British Prime Minister Boris Johnson on Tuesday rejected a request by Scotland's devolved government for powers to hold another referendum on independence.
In a letter to First Minister Nicola Sturgeon, the leader of the Scottish National Party, Johnson noted that a previous referendum held in 2014 had been billed as a "once in a generation" vote.
Scots voted then by 55 percent to 45 percent against breaking away from the rest of the United Kingdom, and Johnson said Edinburgh had agreed to abide by that decision.
"The UK government will continue to uphold the democratic decision of the Scottish people and the promise that you made to them," he wrote.
"For that reason, I cannot agree to any request for a transfer of power that would lead to further independence referendums."
Sturgeon wants Scotland to have another referendum in 2020, and last month asked London to transfer the powers to the Scottish Parliament needed to make this happen.
She argues that the Brexit referendum in 2016 is a justification for allowing Scots to vote again on secession from the UK.
Across the whole United Kingdom, 52 percent voted for the UK to leave the European Union but within Scotland, 62 percent wanted Britain to stay in the EU. The UK will leave the bloc on January 31.
"Tories are terrified of Scotland's right to choose -- because they know that when given the choice we'll choose independence," Sturgeon said of Johnson's Conservative and Unionist Party.

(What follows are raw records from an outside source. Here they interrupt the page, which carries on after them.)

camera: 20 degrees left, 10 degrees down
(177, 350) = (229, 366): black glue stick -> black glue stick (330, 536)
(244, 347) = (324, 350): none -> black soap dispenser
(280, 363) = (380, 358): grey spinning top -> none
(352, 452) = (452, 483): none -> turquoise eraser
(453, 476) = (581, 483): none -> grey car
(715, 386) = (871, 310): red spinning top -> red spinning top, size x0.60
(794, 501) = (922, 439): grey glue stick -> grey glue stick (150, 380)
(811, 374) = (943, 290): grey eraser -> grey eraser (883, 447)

"Tories have no positive case for the union -- so all they can do is attempt to deny democracy. It will not stand.
"This response is predictable -- but also unsustainable and self defeating. Scotland will have the right to choose."
Sturgeon said the Scottish government would set out its response and next steps before the end of the month, and would again ask the Scottish Parliament "to back Scotland's right to choose our own future".